13 January 2023
The Minister for Children and Education has released details of work being done to support
staffing in the Island’s schools.
This includes short term measures to support teaching vacancies,
and longer-term planning to respond to a shortage of trainee and specialist teachers in the UK,
where many Jersey teachers qualify.
In Jersey, the current vacancy rate for teachers and for teaching assistants in schools is 4.13%.
Vacancy numbers includes roles that have been newly created, as well as existing jobs that are
currently unoccupied.
To fill vacancies in the short term, 11 UK supply teachers have begun teaching this term across
secondary and primary schools. The supply teachers will provide cover following an increase in staff
absence due to a range of winter illnesses, as well as to backfill for staff who are currently taking
parental leave.
All the supply teachers are UK-qualified, and many have decades of professional experience. They
will provide cover for up to two terms. Given the short-term nature of their contracts, they will be
housed in short-term accommodation, to avoid more expensive hotel costs.
In the long term, work is ongoing to train, recruit, and retain and upskill school staff. This includes
developing new ways of attracting and assessing potential teachers and teaching assistants;
improving the induction for new teaching staff; providing funding for professional development,
including £1.3 million in 2023.
In addition, more teachers are being trained on-Island via the Jersey Graduate Teacher Training
Programme (JGTTP). Last year, 23 trainee teachers enrolled on the programme, up from roughly
eight per year between 2011 and 2021.
Applications for this year’s cohort will open later this month, and the scheme is expected to recruit
at least 20 trainee teachers, some of whom will be teaching in Island schools from September 2023.

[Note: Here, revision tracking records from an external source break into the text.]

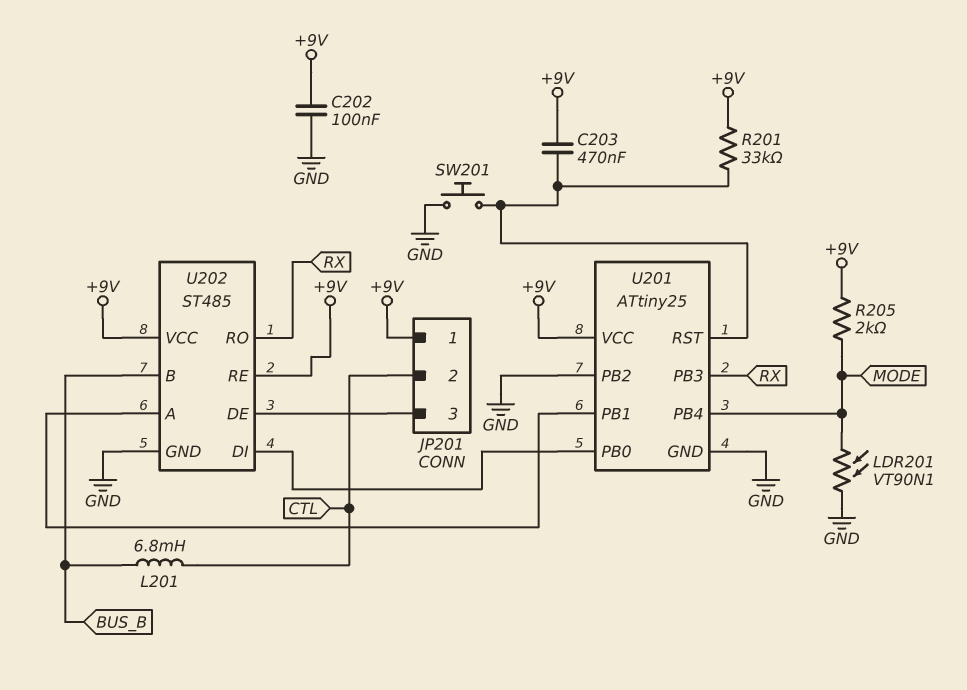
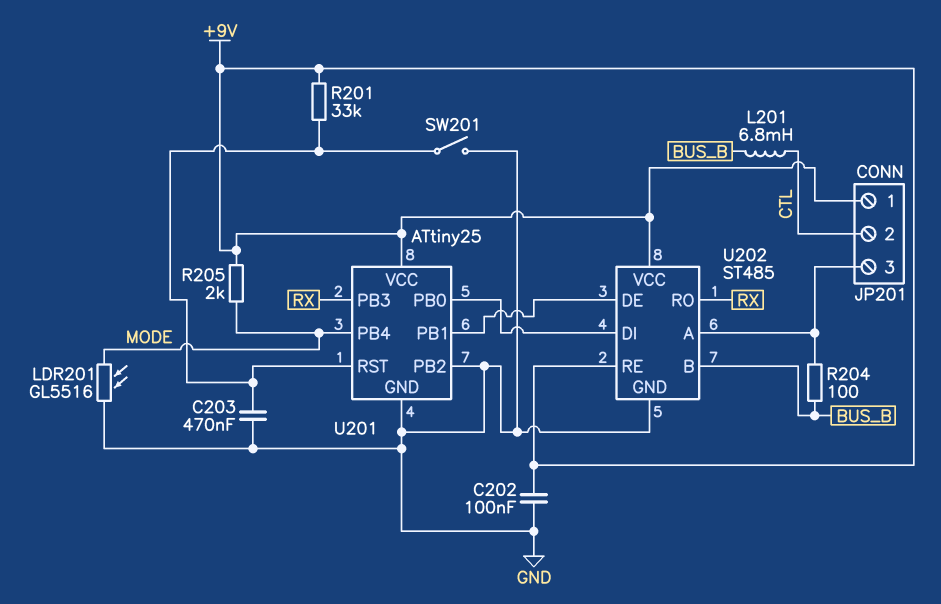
C203: 470nF (+9V, U201/RST) -> 470nF (GND, U201/RST)
LDR201: VT90N1 (GND, MODE) -> GL5516 (GND, MODE)
R204: none -> 100 (BUS_B, JP201/3)
SW201: button (GND, U201/RST) -> switch (GND, U201/RST)
U202 pin A: U201/PB1 -> JP201/3
U202 pin DE: JP201/3 -> U201/PB1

Minister for Children and Education, Deputy Inna Gardiner, said: “I recognise that we are facing real
pressures in school staffing, due to lots of different factors coming together.
“Locally, schools and colleges are dealing with the impact of a range of winter illness including
colds and flu, Scarlet Fever and COVID-19. In addition, school staff are rightly making use of longer
periods of parental leave to spend time with their children in those vital early days. I’m pleased to
see so many parents taking up this offer, and I acknowledge that staffing in schools and colleges
will need time to adjust to this change.
“While this is a worrying combination of factors, I want to reassure parents and students that we
are ensuring that all students are taught by qualified teachers while retaining the smaller classroom
sizes that are so valued.
“I set out staff recruitment and retention as a priority in my Ministerial Plan for 2023 because this is
a large, complex issue. There isn’t one solution to this issue, although we are making a start. I will
continue to work with schools and officers to make sure that we have the teaching staff we need.”